1

I'm trying to join two simple files in Solaris 5.8 Version as below:

~/temp/s: cat 1
work1 a 8058 51
work2 b 15336 51

~/temp/s: cat 2
8058 77-11:29:32 /apps/sas
15336 100-12:23:49 /local/hotfix

~/temp/s: join -1 3 -2 1 1 2
8058 work1 a 51 77-11:29:32 /apps/sas (The other line is missing from the output)

The output only contains one record where it should be two. I'm really not sure where it went wrong.

Is there any way we may get all the records in the output?

1

I think this might be a bug with join. I just tried it on Fedora 14 using this version of join:

$ join --version
join (GNU coreutils) 8.5

Example

$ join -1 3 -2 1 1 2
8058 work1 a 51 77-11:29:32 /apps/sas
15336 work2 b 51 100-12:23:49 /local/hotfix

Alternative

You could use awk to do this:

$ awk 'NR==FNR{_[$3]=$3;next}$1 in _{print _[$1],$0}' 1 2
8058 8058 77-11:29:32 /apps/sas
15336 15336 100-12:23:49 /local/hotfix
  • Also works for 5.97 – Bernhard Jul 31 '13 at 13:35
2

The join key must be sorted lexically.

So use a shell with support for process substitution (ksh93, zsh, bash) and:

join -1 3 -2 1 <(sort -k 3,3 1) <(sort -k 1,1 2)

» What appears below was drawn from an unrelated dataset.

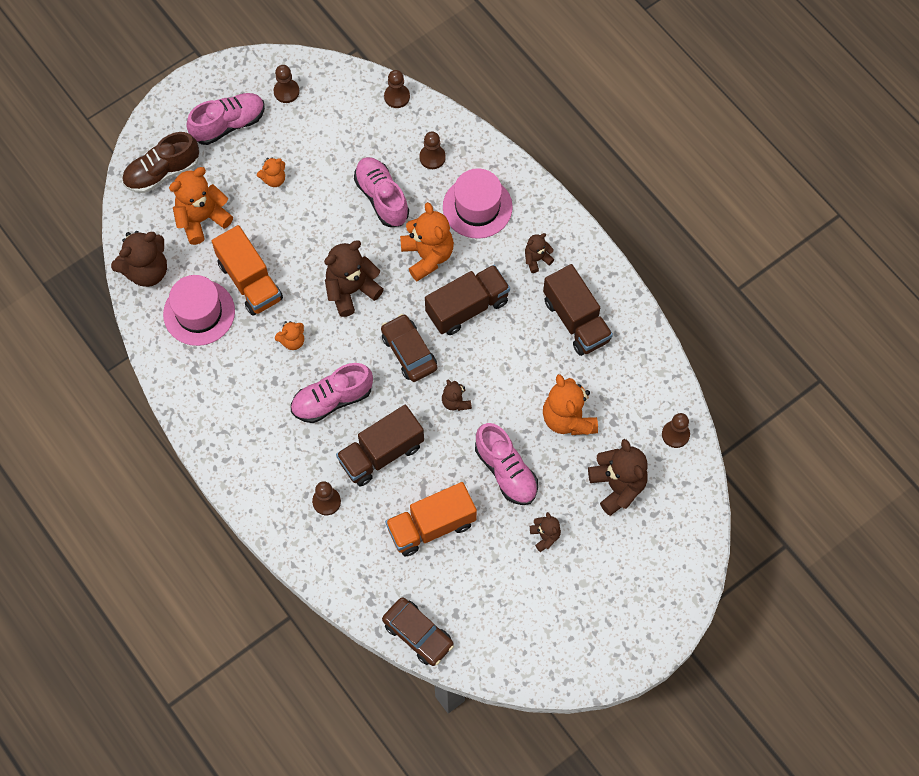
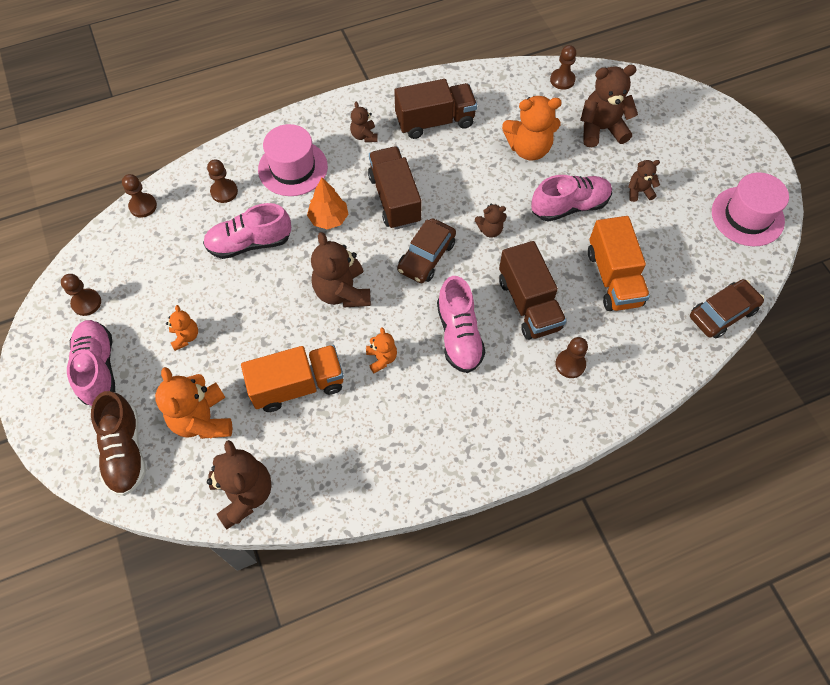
camera: 75 degrees left, 5 degrees down
(199, 312) = (317, 446): pink hat -> pink hat (747, 216)
(409, 352) = (426, 256): brown car -> brown car turned 45 degrees counterclockwise
(427, 256) = (328, 219): orange teddy bear -> orange tree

Or with a POSIX/Bourne shell:

sort -k 3,3 1 | {
  sort -k 1,1 2 | join -1 3 -2 1 /dev/fd/3 -; } 3<&0

It helps to understand how join works. join reads the files concurrently line by line and compare the join keys, if they are the same we've got a match and output the result, if key1 < key2, keep reading file1 until key1 is equal to key2 (or greater, in which case we start reading file2 and so on).

That explains why it won't work if the files are not sorted by key.

Note that that's the case of every join but as an extension, GNU join doesn't complain as long as the keys match. It would fail like every other though, on the first mismatch if the lines are not sorted by key.